Welcoming A Well-Written Book Into An Overlooked Society

Many youth turn to literature as a way to find a place within a community, particularly when feeling like a freak. Feeling different. Young adult books have long satisfied part of that longing for teens - the desire to belong somewhere. In the pages of a YA novel, a teenager might find that teacher who insists on ridiculous papers, the best friend who turns out to be a traitor, or parents who just don't seem to be as cool as everyone else's parents. The recent rise of LGBT teen books has been a way that gay youth can (finally) find solace in characters they can relate to. Author Malin Alegria's debut novel, Estrella's Quinceanera, provides the same support to another strongly unrepresented sphere of YA lit - the Latino community.

NPR's recent review of Alegria's book summarizes the plot of the coming-of-age story, introducing the 15-year-old Estrella and her crazy road to her celebratory quinceanera.

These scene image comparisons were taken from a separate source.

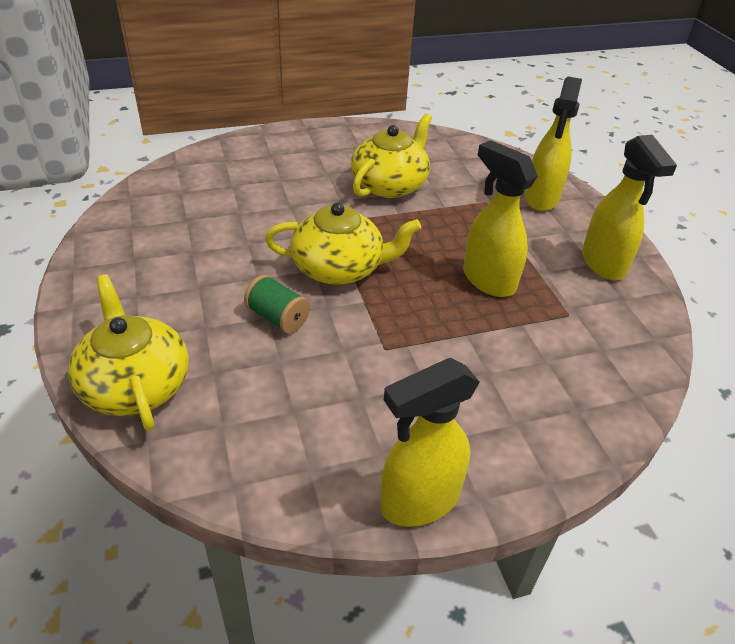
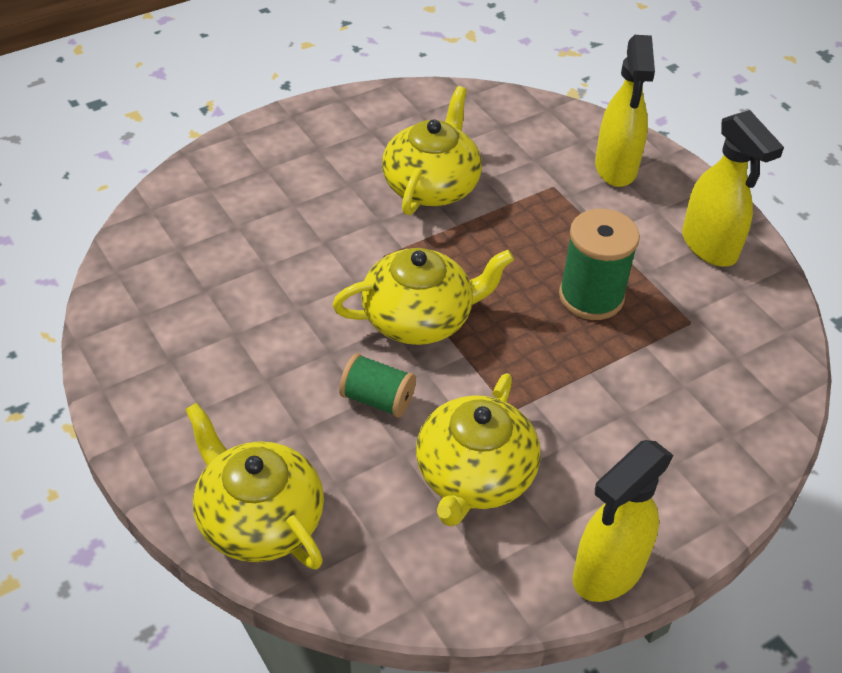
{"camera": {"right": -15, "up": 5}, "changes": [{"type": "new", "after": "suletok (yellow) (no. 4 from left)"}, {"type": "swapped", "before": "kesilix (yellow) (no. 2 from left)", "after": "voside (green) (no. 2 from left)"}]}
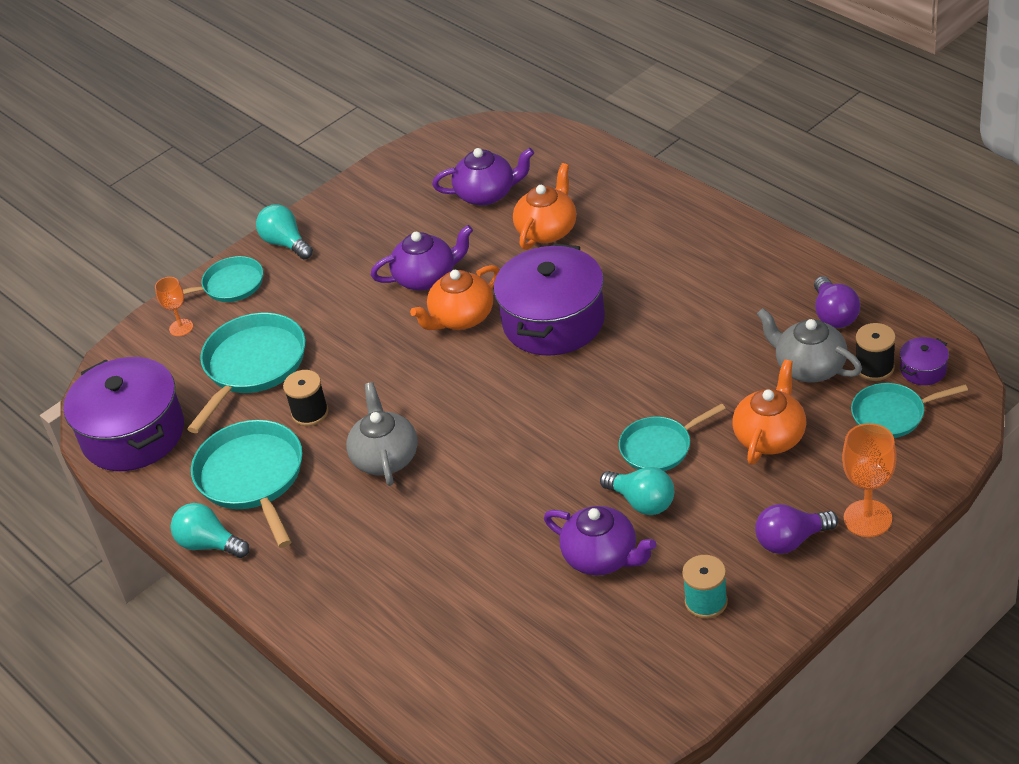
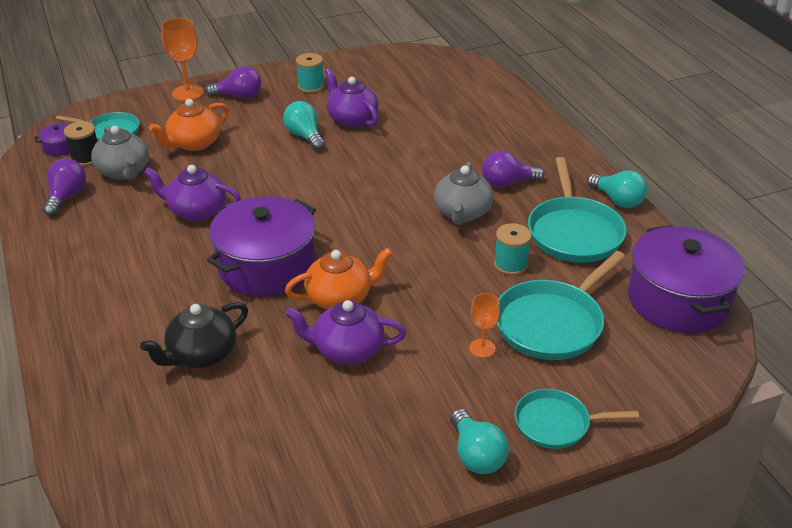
{"camera": {"right": -165, "up": -5}, "changes": [{"type": "gone", "before": "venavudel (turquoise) (no. 4 from left)"}, {"type": "new", "after": "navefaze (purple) (no. 3 from left)"}, {"type": "shifted", "before": "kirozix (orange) (no. 1 from left in the first image)", "after": "kirozix (orange) (no. 2 from left)"}, {"type": "shifted", "before": "suletok (purple) (no. 2 from left in the first image)", "after": "suletok (purple) (no. 1 from left)"}, {"type": "repainted", "before": "voside (black) (no. 1 from left)", "after": "voside (turquoise) (no. 2 from left)"}, {"type": "repainted", "before": "suletok (orange) (no. 2 from left)", "after": "suletok (black)"}]}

The article goes on to explain how Alegria's novel has changed the YA look for Latino teens.

As an author, Alegria is seen as somewhat of a literary superhero - she had every opportunity to chock her story full of stereotypes (something her publisher suggested), but instead created a stark, humorous, and staunchly realistic piece. This is something that the young Latino community needs. "Many of [the Latino] district's students are reading below their grade level," the NPR article stated. "And most are bilingual. They're hungry for stories like Alegria's - stories that reflect their language proficiencies."

Alegria has been invited to schools and libraries all over the country to speak to Latino communities about her novel. Scholastic recently commissioned Alegria to write a four book series called Border Town, the first of which will be released in May 2012. "It's going to be pretty similar to Sweet Valley High," she said, "but with brown kids."